Stanford EE Computer Systems Colloquium

4:15PM, Wednesday, Oct 15, 2008
HP Auditorium, Gates Computer Science Building B01
http://ee380.stanford.edu

Superstruct: How to invent the future by playing online games

Jane McGonigal
Institute for the Future
About the game:

Visit the on-line game at it's site: http://superstructgame.org and participate if you want. Superstruct is the world’s first massively multiplayer forecasting game. By playing the game, you’ll help chronicle the world of 2019--and imagine how we might solve the problems we'll face. Because this is about more than just envisioning the future. It’s about making the future, inventing new ways to organize the human race and augment our collective human potential.

Q: Why should I play Superstruct?
A: Here are some of favorite reasons: Because you’re curious about the future, because you want to make friends and collaborators all over the planet, because you want to learn how to become a future forecaster, and because you want to change the world.
Q: What does “superstruct” mean?
Su`per`struct´ v. t. 1.To build over or upon another structure; to erect upon a foundation.

Superstructing is what humans do. We build new structures on old structures. We build media on top of language and communication networks. We build communities on top of family structures. We build corporations on top of platforms for manufacturing, marketing, and distribution. Superstructing has allowed us to survive in the past and it will help us survive the super-threats.

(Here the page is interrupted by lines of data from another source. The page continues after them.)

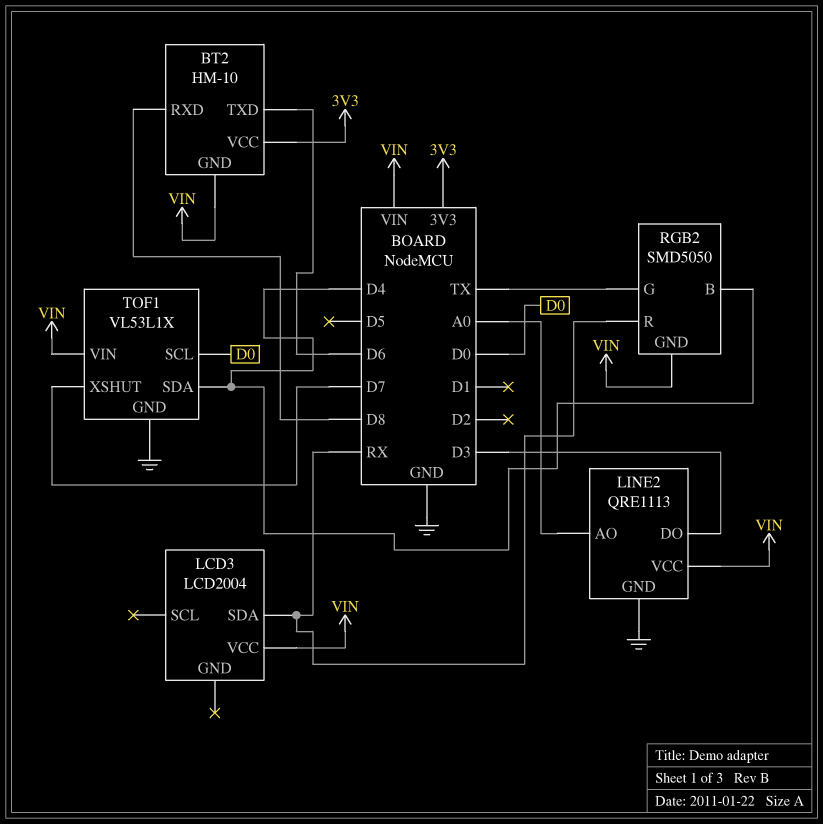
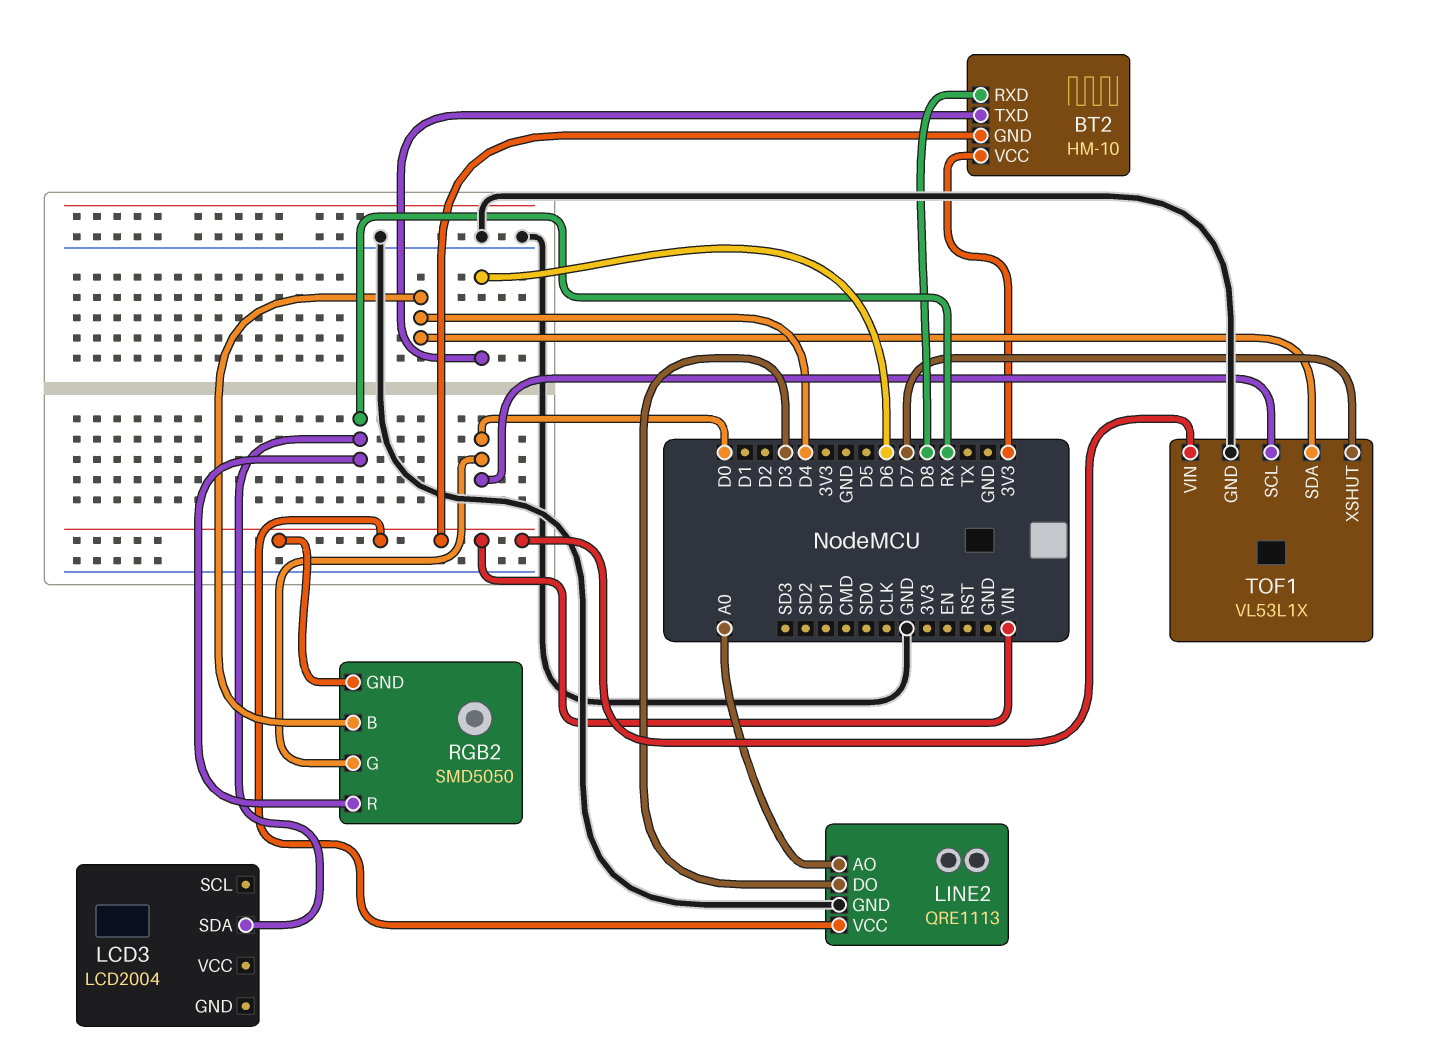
LCD3 pin VCC: VIN -> none
RGB2 pin G: TX -> D0

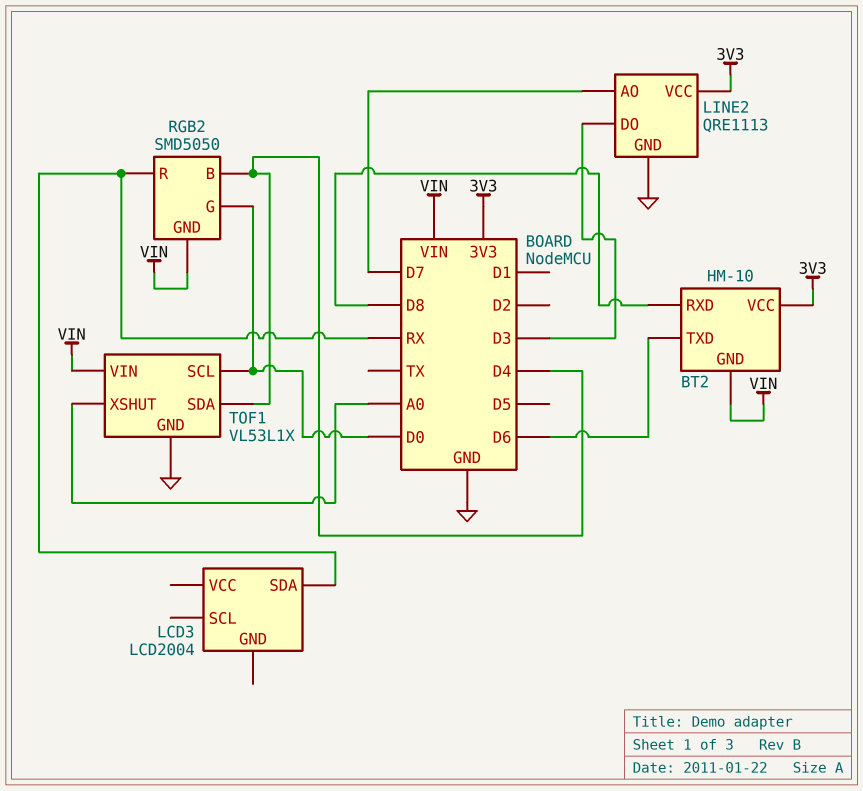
LINE2 pin AO: A0 -> D7
LINE2 pin VCC: VIN -> 3V3
TOF1 pin XSHUT: D7 -> A0

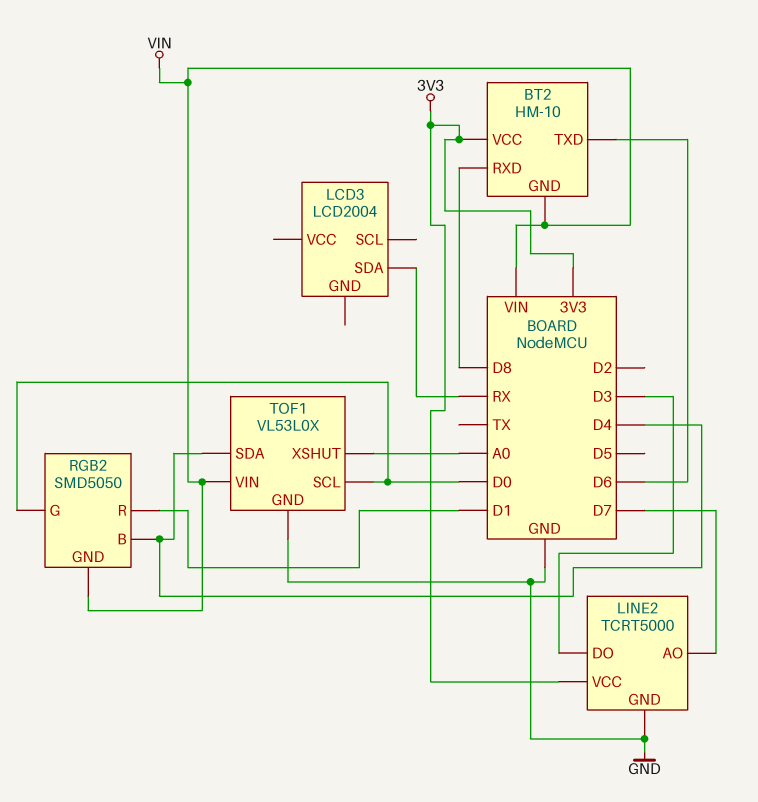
LINE2: QRE1113 -> TCRT5000
RGB2 pin R: RX -> D1
TOF1: VL53L1X -> VL53L0X

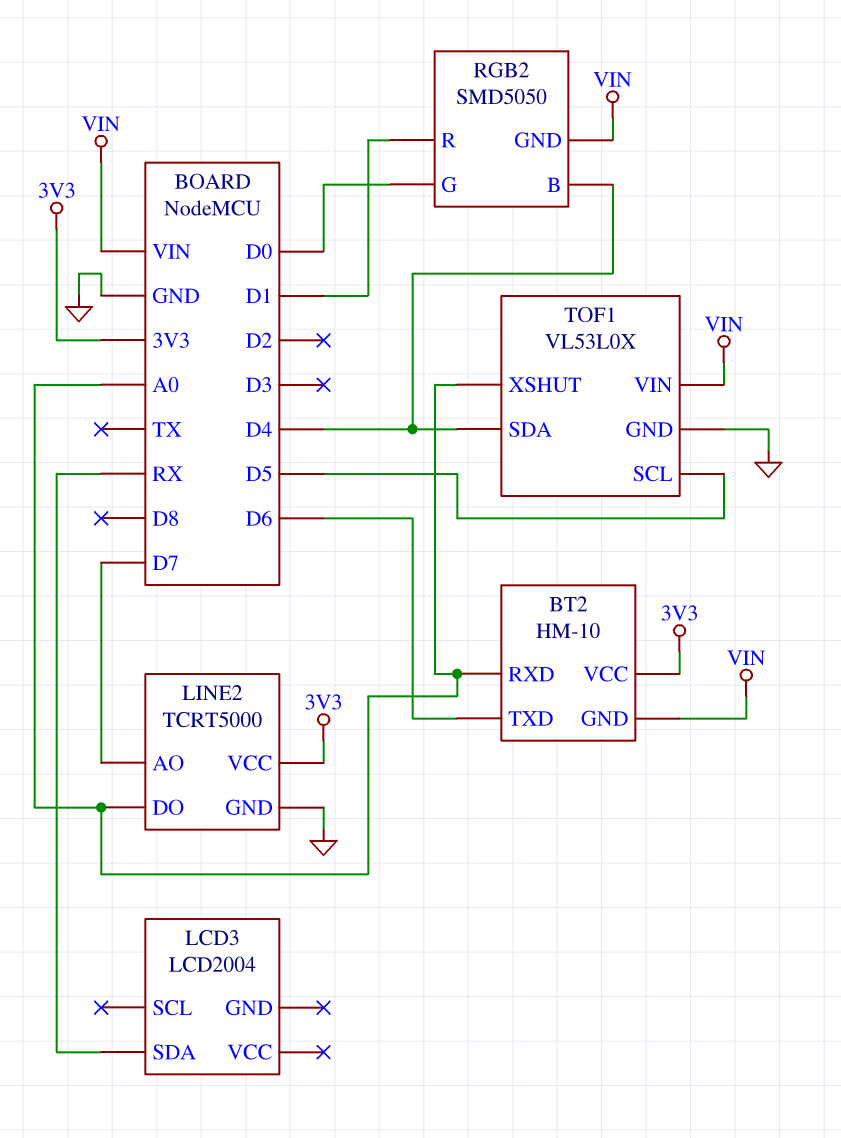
BT2 pin RXD: D8 -> A0
LINE2 pin DO: D3 -> A0
TOF1 pin SCL: D0 -> D5

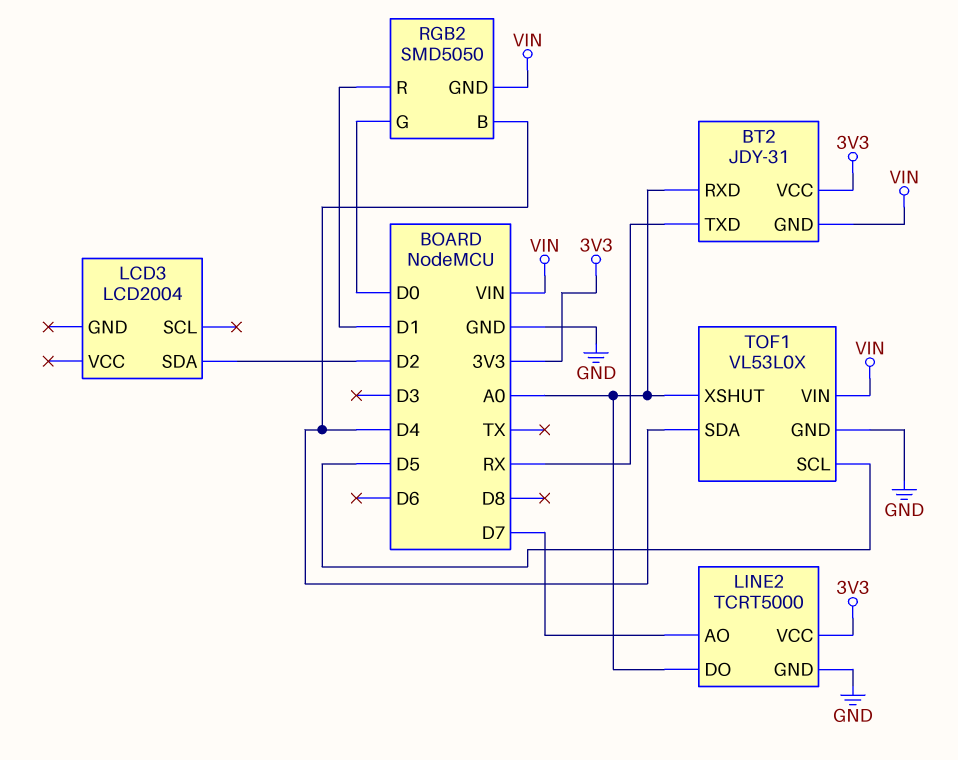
BT2: HM-10 -> JDY-31
BT2 pin TXD: D6 -> RX
LCD3 pin SDA: RX -> D2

Q: Who can play Superstruct?
Everyone! The more players, the better the collective forecast.
Q: How do I play Superstruct?
A: Superstruct is played on forums, blogs, videos, wikis, and other familiar online spaces. We show you the world as it might look in 2019. You show us what it’s like to live there. Bring what you know and who you know, and we’ll all figure out how to make 2019 a world we want to live in.
Q: Who is making Superstruct?
A: Superstruct is being developed by the Ten-Year Forecast team at the Institute for the Future, a not-for-profit think tank based in Palo Alto, California. Project leads include TYF director Kathi Vian, blogger and futurist Jamais Cascio, and game designer Jane McGonigal.
Q: When can I play Superstruct?
A: The game starts October 6, 2008, and it will last for six weeks. Top Superstructure Honors will be given out by our celebrity game masters’ favorite superstructures at the end of the game, on November 17.
About the talk:

Jane McGonigal, PhD takes play seriously. She is the director of game research and development at the Institute for the Future, where she studies how the games we play today might change the way we do real work and live our real lives in the coming decade. She has spent the past year developing a new platform at IFTF: massively multiplayer forecasting games, which aim to apply crowdsourcing theory and mass collaboration strategies to imagine and engineering a best-case scenario future. The first version of the platform -- a game called Superstruct -- launched October 6, 2008. Her talk will explore the theory behind MMFGs and the design principles of Superstruct -- and reveal the most interesting insights from the first 10 days of live gameplay!

Slides:

There is no downloadable version of the slides for this talk available at this time.

About the speaker:

In addition to her work at IFTF, Jane is the founder of Avant Game and has designed numerous award-winning games, most recently The Lost Ring, in which she invented a new sport for the Summer 2008 Olympics, and World Without Oil, a collaborative simulation -- or historical pre-enactment -- of a global oil shortage. Her academic research includes articles on how to design games that create collective intelligences, how to architect massively-scaled community, and how to develop scoring algorithms that motivate collaboration.